Ismael Vidales
Cuando don Benito Juárez ocupaba la Presidencia de la República, el país se encontraba en situación difícil por los repetidos pronunciamientos y problemas económicos del Tesoro Público. Con el propósito de poner remedio a esta situación, el 17 de julio de 1861 el licenciado Juárez decretó la suspensión de los pagos de la Deuda Pública; pero Inglaterra, España y Francia, no conformes con ello, organizaron una expedición para exigir al gobierno de México una satisfacción a sus agravios.

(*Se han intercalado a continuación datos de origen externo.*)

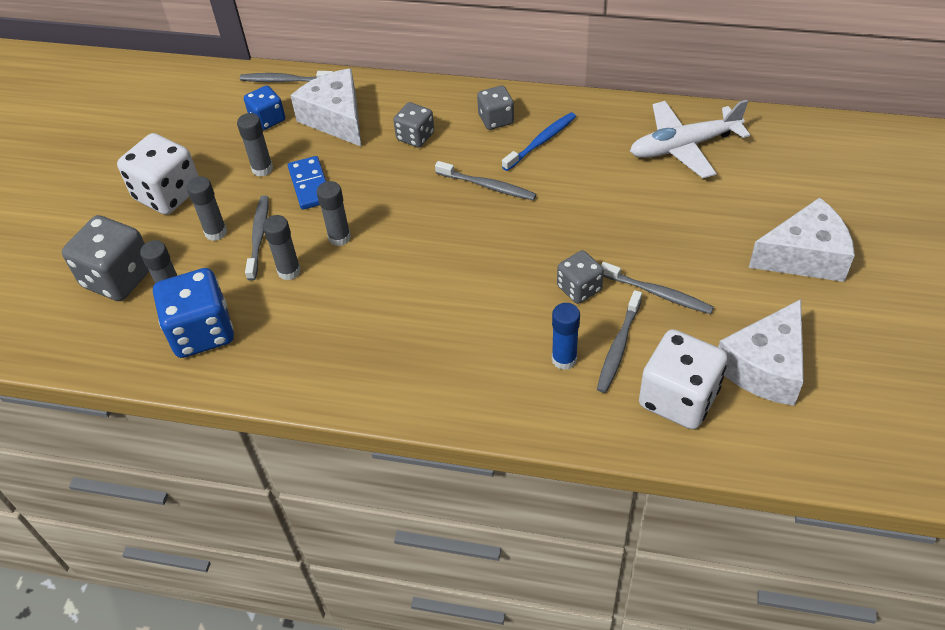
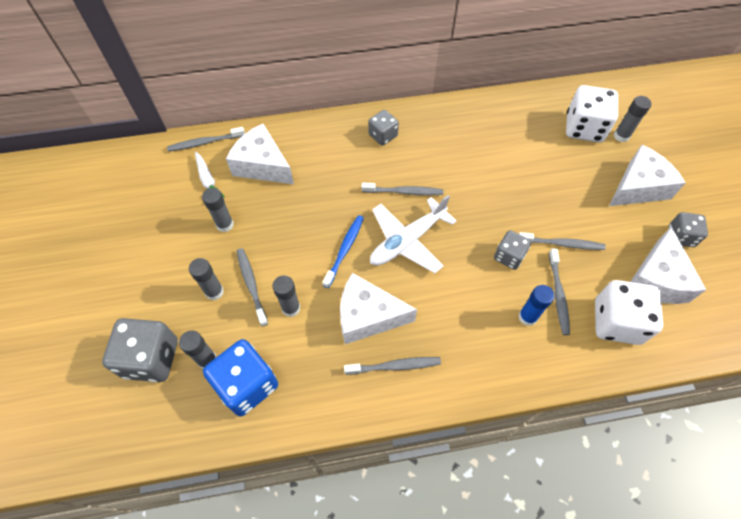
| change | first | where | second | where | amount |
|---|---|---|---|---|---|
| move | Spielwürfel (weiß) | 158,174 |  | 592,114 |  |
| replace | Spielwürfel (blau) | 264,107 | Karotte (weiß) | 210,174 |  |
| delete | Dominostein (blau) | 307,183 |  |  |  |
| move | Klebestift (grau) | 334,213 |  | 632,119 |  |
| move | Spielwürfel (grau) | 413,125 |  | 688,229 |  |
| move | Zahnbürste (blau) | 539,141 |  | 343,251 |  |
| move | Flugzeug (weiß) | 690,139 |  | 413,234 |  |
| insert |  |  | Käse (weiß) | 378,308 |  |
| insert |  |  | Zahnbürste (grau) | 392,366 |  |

Cuando Juárez recibió el ultimátum, había derogado ya el decreto aludido, y ofreció satisfacer solamente las exigencias que fueran justas. Con esto, España e Inglaterra acordaron retirarse; pero Francia con pretextos, faltó a su palabra dada en el Trato sobre la ciudad de Puebla, defendida por los soldados mexicanos al mando del general Ignacio Zaragoza.
El ejército francés, superior en organización militar y armamento, fue derrotado por el ejército mexicano que estaba formado por soldados mal vestidos y armados.
Además de la importancia del triunfo, esto sirvió para levantar el espíritu de los mexicanos al derrotar a uno de los mejores ejércitos del mundo.